North Korea to seek peace treaty with US at Trump meeting: report

Kim Jong Un, the bellicose North Korean leader, hopes to sign a peace deal after the upcoming meeting with President Donald Trump, which is tentatively set for May, Bloomberg reported, citing a South Korea report.

Dong-A Ilbo, South Korea's national newspaper, spoke to an unidentified senior official from President Moon Jae-in's office, who said Kim will likely raise the possibility of the peace treaty.

The report said Kim is also likely to voice his desire to establish diplomatic relations with the U.S. and consider nuclear disarmament, the report said.

The regime wants a peace treaty to end the more than 60-year-old ceasefire between the two sides and to safeguard its sovereignty, Koh Yu-hwan, who teaches North Korean studies at Dongguk University in Seoul, told the outlet.

“There were agreements between the U.S. and North Korea to open up discussion on a peace treaty, but they never materialized,” Koh said. “The U.S. wants a peace treaty at the end of the denuclearization process, while for the North, it’s the precondition for its denuclearization.”

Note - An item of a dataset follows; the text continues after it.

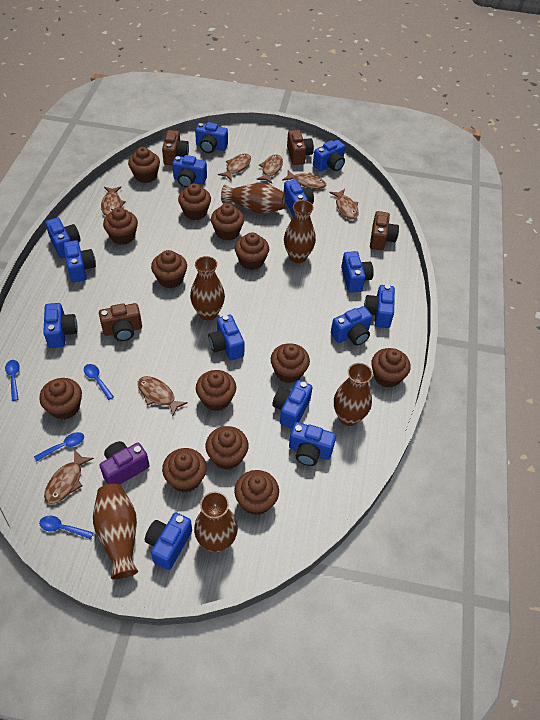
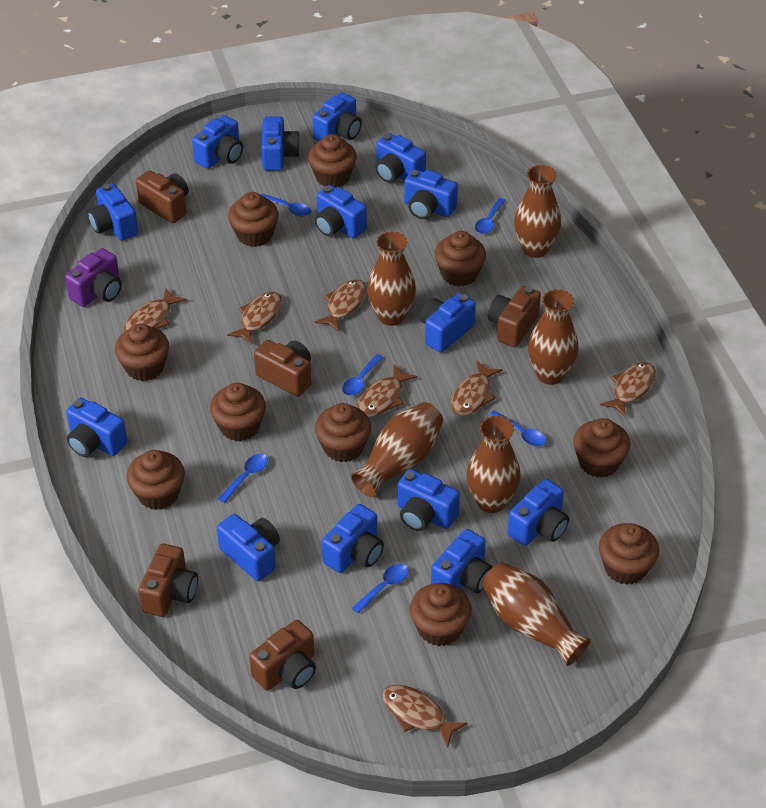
blue spoon: 4 -> 6
brown camera: 4 -> 5
brown cupcake: 13 -> 10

The peace treaty would need to address issues such as the U.S. military’s presence in South Korea and the continued military drills aimed at countering the North’s threat in the region.

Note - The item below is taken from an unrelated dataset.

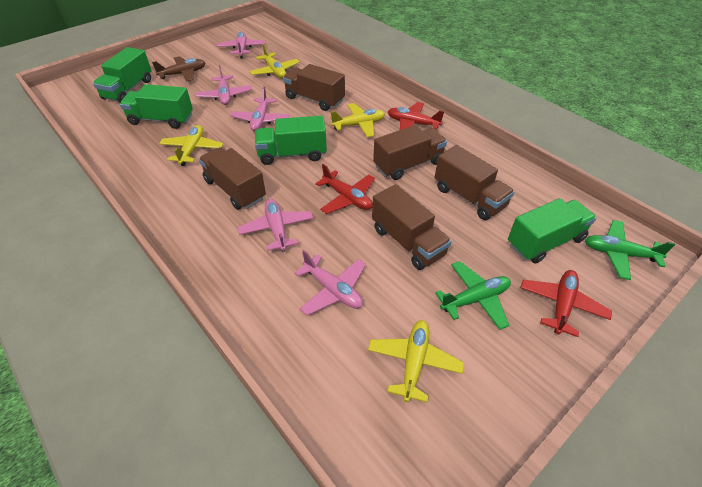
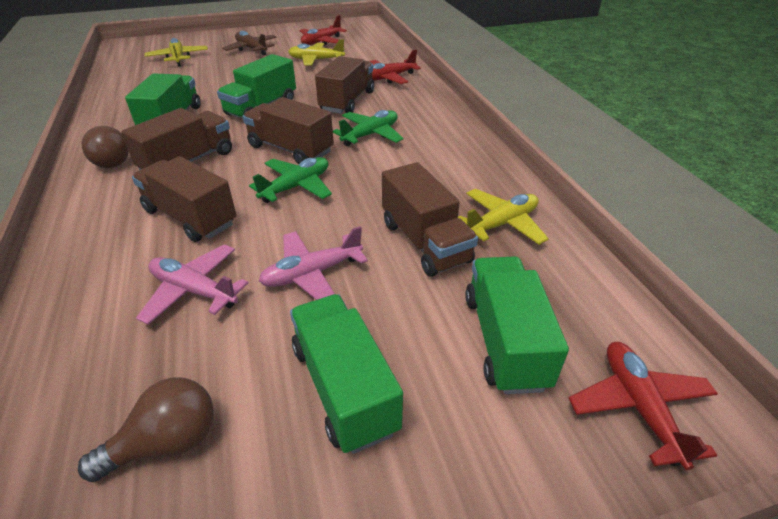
brown light bulb: 0 -> 2
pink plane: 5 -> 2
yellow plane: 4 -> 3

Trump last week accepted a meeting with Kim – expected sometime in May – but the key details of the meeting are yet to be decided.

Despite speculation of possible denuclearization, it is still widely believed that Kim will insist on keeping some nuclear weapons as a deterrent – a proposal that might be too hard to swallow for the Trump administration that came out against nuclear North Korea in any shape or form.

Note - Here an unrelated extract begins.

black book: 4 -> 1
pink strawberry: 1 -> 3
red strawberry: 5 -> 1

Kim might also propose giving a full report on the North’s current nuclear weapons arsenal and allowing international verification once the denuclearization process takes hold, said Choi Kang, vice president of Seoul’s Asan Institute for Policy Studies.

In addition, North Korea could offer Trump to release several American citizens currently being imprisoned in the country.

The Associated Press contributed to this report.